Par Pascaline Vallée
La motion votée le 20 janvier 2007 par le CFHA (Comité Français d’Histoire de l’Art) met en garde contre «les risques sur le plan de l’éthique de la profession» contenus dans le projet du Louvre à Abou Dhabi. Le comité s’est dit réjoui de «l’élargissement des collaborations internationales dans le domaine des musées», mais craint «l’effet cumulatif» des prêts, qui «risque de porter atteinte aux noyaux de chefs-d’œuvre qui font le renom et l’identité des collections».
Une charte encadrant les collaborations internationales devrait par ailleurs être mise en place, afin de «prévenir les conflits d’intérêt, garantir aux scientifiques une maîtrise réelle du choix des œuvres prêtées et prendre en compte la cohérence des circuits des collections permanentes».
> Motion votée à l’assemblée générale du Comité Français d’Histoire de l’Art du 20 janvier 2007.
La communauté des historiens de l’art a suivi avec la plus grande attention la controverse relative au projet d’Abu Dhabi. Elle se réjouit qu’un débat public sur la question des prêts d’œuvres d’art des collections nationales avec contreparties financières, ait enfin lieu. Le Comité français d’histoire de l’art se félicite de l’élargissement des collaborations internationales dans le domaine des musées, en particulier avec les pays non-occidentaux; mais il considère que les modalités du projet actuellement à l’étude présentent des risques sur le plan de l’éthique de la profession.
Le Comité français d’histoire de l’art a pris acte de la mise au point apportée par M. le ministre de la culture le 16 janvier dernier, et l’en remercie, notamment pour son refus sans ambiguï;té de s’engager dans la voie des propositions du rapport de MM. Lévy et Jouyet concernant l’inaliénabilité des collections. Néanmoins, des préoccupations légitimes demeurent, que le Comité français d’histoire de l’art, en tant qu’organisme porte parole du milieu scientifique, souhaite exprimer.
Par rapport aux opérations de coopération internationale menées jusqu’ici, le projet d’Abu Dhabi représente un saut quantitatif considérable, qui engage le nom du Louvre pour vingt ans et des prêts des musées français pendant dix ans et qui donne lieu à des contreparties financières d’un montant sans précédent. Un tel accord débouchera obligatoirement sur des prêts d’œuvres majeures des collections nationales ou territoriales. Ce type d’opération s’ajoute à toutes celles engagées par ailleurs et de nouveaux projets semblent envisagés, qu’une «agence de coopération internationale» sera chargée de conduire. L’effet cumulatif risque de porter atteinte aux noyaux de chefs-d’œuvre qui font le renom et l’identité des collections. Le CFHA souligne qu’il est inexact de dire que ces opérations se justifient par les ressources inépuisables des réserves, qui renferment pour l’essentiel, notamment depuis les grands travaux dans les musées français, des collections d’étude. Ce sont toujours les mêmes cent ou deux cents oeuvres dont le prêt est sollicité.

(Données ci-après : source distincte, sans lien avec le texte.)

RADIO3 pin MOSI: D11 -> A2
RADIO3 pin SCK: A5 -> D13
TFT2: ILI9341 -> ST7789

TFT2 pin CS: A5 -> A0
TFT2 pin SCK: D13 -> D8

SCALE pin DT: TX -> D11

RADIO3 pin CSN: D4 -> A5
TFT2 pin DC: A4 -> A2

Le Comité français d’histoire de l’art souhaite attirer l’attention sur les charges nouvelles que ces projets représentent pour les équipes scientifiques des musées, souvent trop restreintes, confrontées par ailleurs à la multiplication des activités temporaires. De plus, il rappelle que la communauté scientifique de notre pays se sent actuellement de plus en plus marginalisée dans la direction des grands établissements, et demande une meilleure reconnaissance de la profession des historiens de l’art.
Il s’inquiète des effets pervers que le recours ainsi ouvert aux crédits étrangers, en échange du prêt de collections, pourrait susciter sur le montant des budgets publics mis à disposition des institutions culturelles, notamment dans les collectivités territoriales. Il insiste sur la nécessité de diriger ces crédits uniquement sur les opérations d’investissement, notamment d’acquisition et de restauration.

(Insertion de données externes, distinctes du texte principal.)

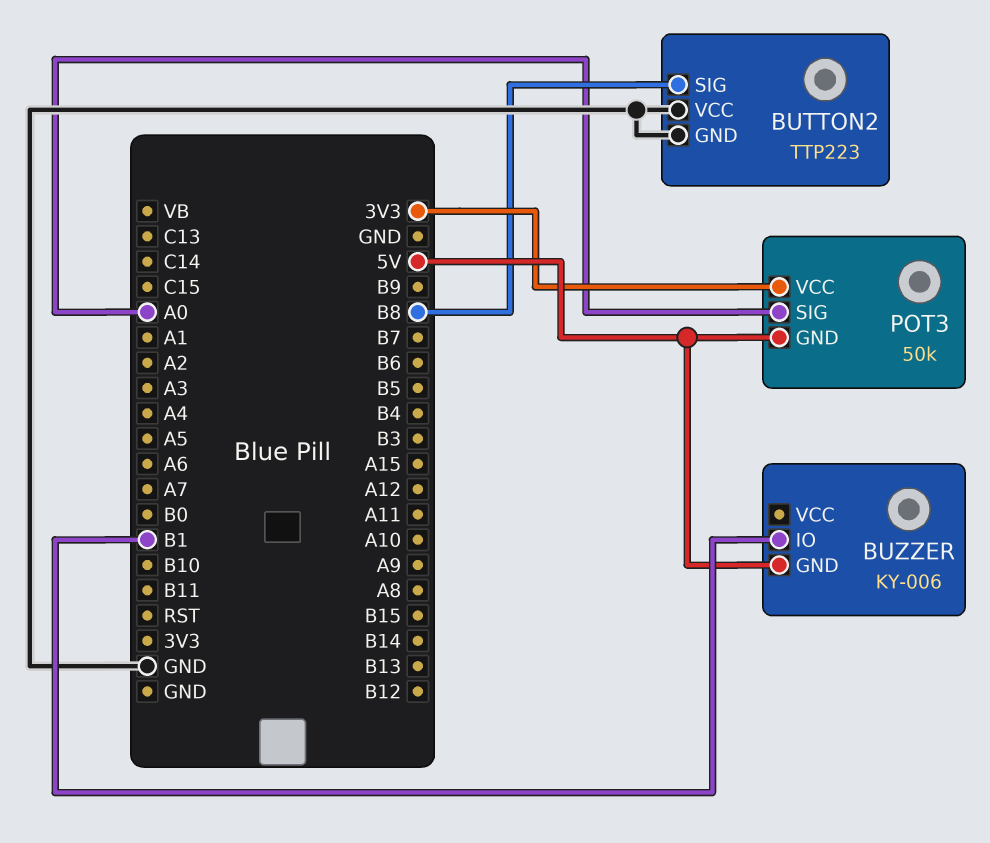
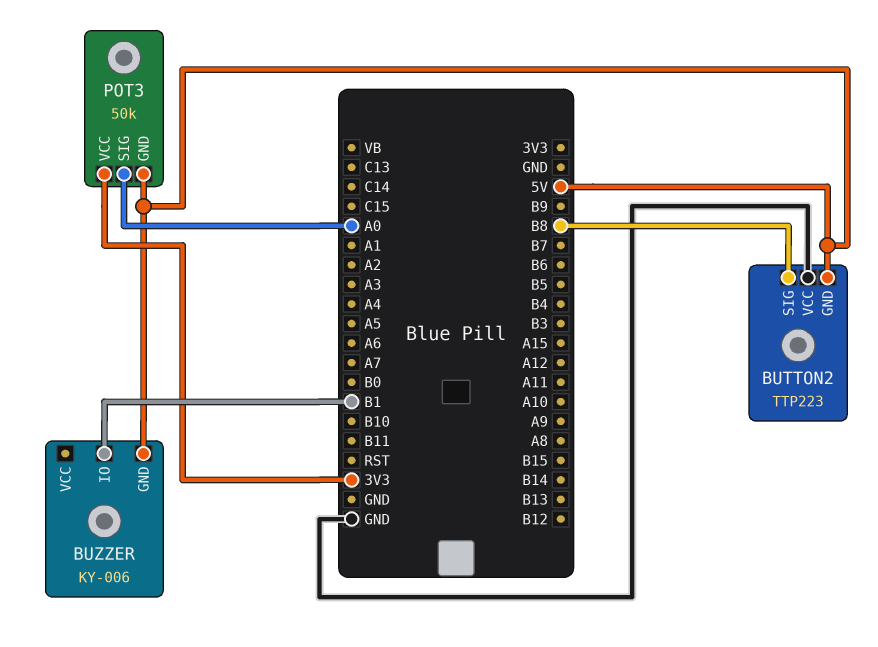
BUTTON2 pin GND: GND -> 5V

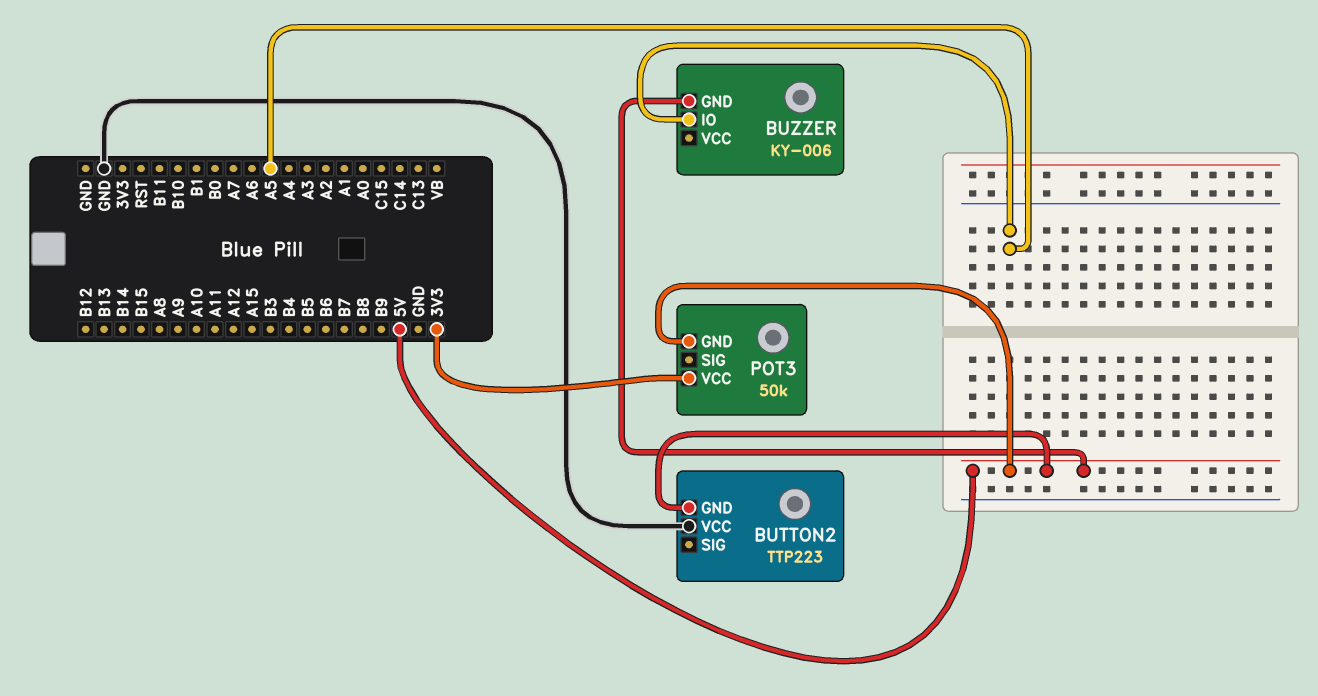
BUTTON2 pin SIG: B8 -> none
BUZZER pin IO: B1 -> A5
POT3 pin SIG: A0 -> none

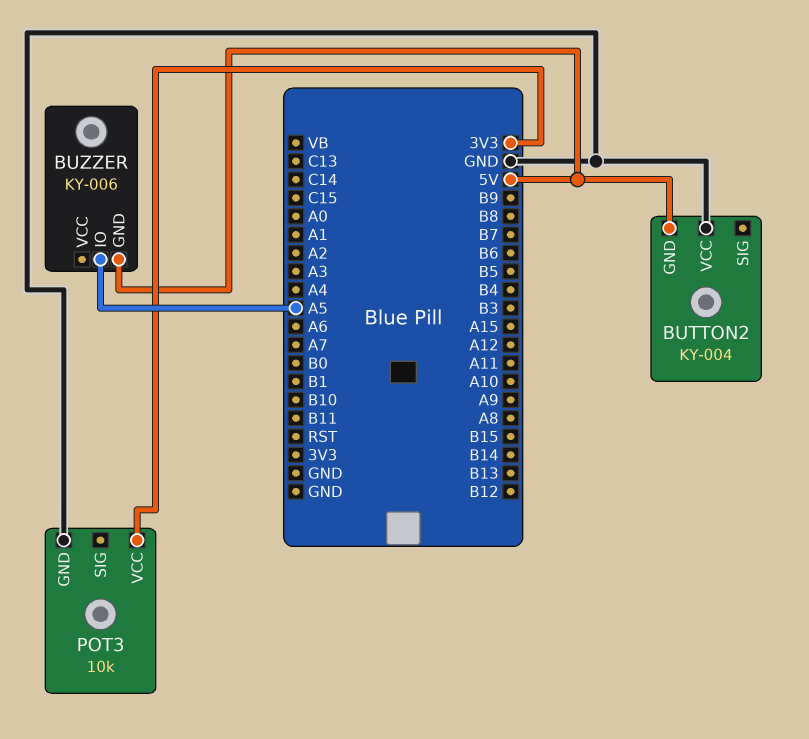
BUTTON2: TTP223 -> KY-004
POT3: 50k -> 10k
POT3 pin GND: 5V -> GND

Il ne peut qu’accueillir favorablement la mise au point, par des professionnels, d’une charte encadrant les collaborations internationales. Cette charte devra prévenir les conflits d’intérêt, garantir aux scientifiques une maîtrise réelle du choix des œuvres prêtées et prendre en compte la cohérence des circuits des collections permanentes. Enfin le Comité français d’histoire de l’art demande que la compétence scientifique soit représentée au niveau de la direction de la future agence.